Our Hidden God Made Manifest
Homily for Thursday of 3rd Week in Ordinary Time
The Gospel presents us with an example of a good teaching practice that I was known to use back in the days when I was a high school teacher. I would usually make the first quiz or test so easy that everyone could score a really high grade. It proved to be a great motivation for many students who were not used to seeing high grades on their papers. They seemed to try even harder to maintain their high grade the next time around.
Jesus does something similar in the Gospel today. He asks the disciples an easy question. “Is a lamp brought in to be placed under a bushel basket or under a bed, and not to be placed on a lampstand?” I am sure that each of the disciples knew the answer to this question.
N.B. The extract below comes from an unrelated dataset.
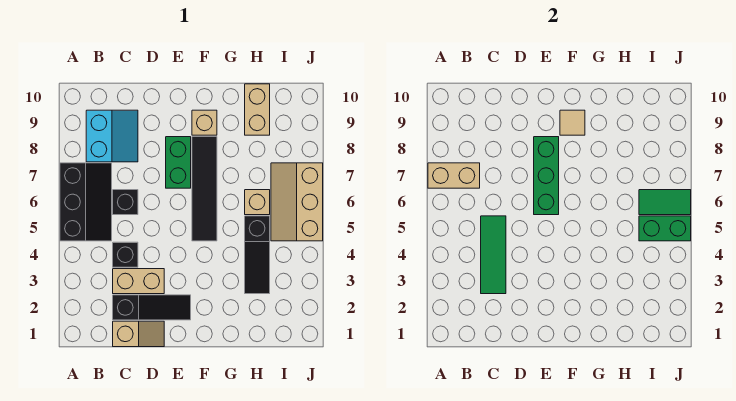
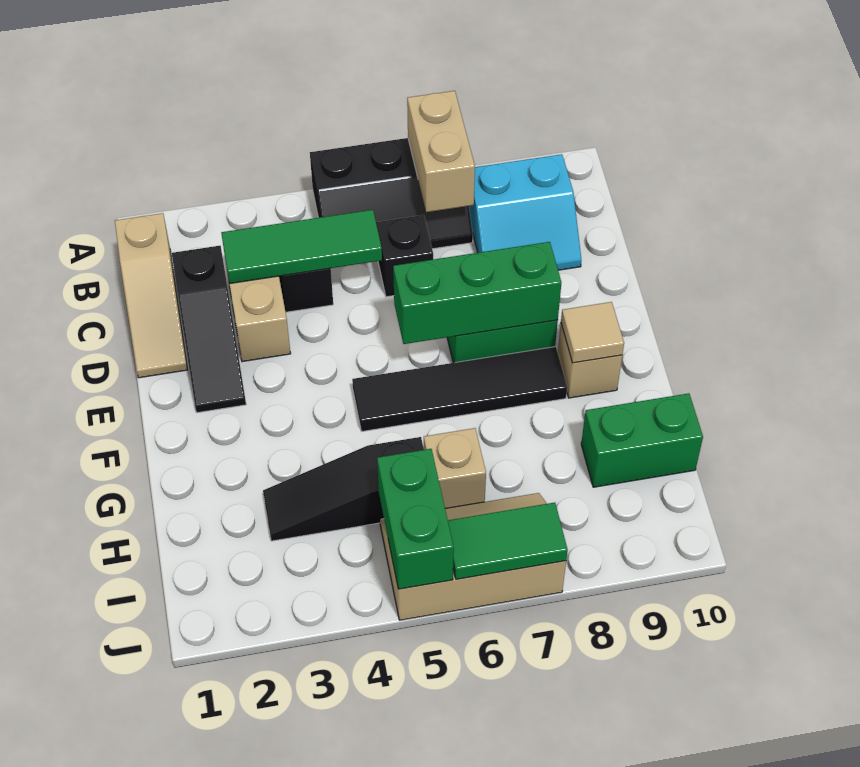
tan slope C1:D1 level 1 top C -> tan slope B1:D1 level 1 top B
tan brick H9:H10 level 1 -> green brick H9:H10 level 1
green tile I6:J6 level 2 -> green tile J6:J7 level 2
Then Jesus makes a comment that is somewhat more difficult. “Nothing hidden except to be made visible; nothing is secret except to come to light. Anyone who has ears to hear ought to hear.” This is certainly more difficult to understand than the original question.
In his commentary on this passage, Blessed Theophylact of Ochrid, who lived at the end of the eleventh and beginning of the twelfth century, observed: “What can be more hidden than God, nevertheless God has been manifested in our flesh.” In other words, God, who is an unknowable mystery, has become a human person. Even as Jesus gives his disciples this wisdom that they do not understand, he is the light that is hidden from them now, but has come so as to shine for them and for all of us.
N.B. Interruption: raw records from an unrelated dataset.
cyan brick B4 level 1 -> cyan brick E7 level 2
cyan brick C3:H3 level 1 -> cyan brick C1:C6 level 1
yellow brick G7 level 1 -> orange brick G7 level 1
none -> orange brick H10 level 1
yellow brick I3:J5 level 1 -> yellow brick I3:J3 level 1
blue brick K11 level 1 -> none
As followers of Jesus, we have much to learn. Like the disciples, we likely understand some of what Jesus communicates to us, but there is always much more that is beyond us. We are in good company with the disciples who heard, but did not understand. We are in the best company with the Lord, who does not ask us to understand him, but rather to be faithful to him. When we stay with him in our hearts, in our prayers, and in the way we live our lives, he can and will continue to teach us all we need to know of him and the mysteries of God. Jesus stays with us in this Eucharist. We abide with him when we receive him each day.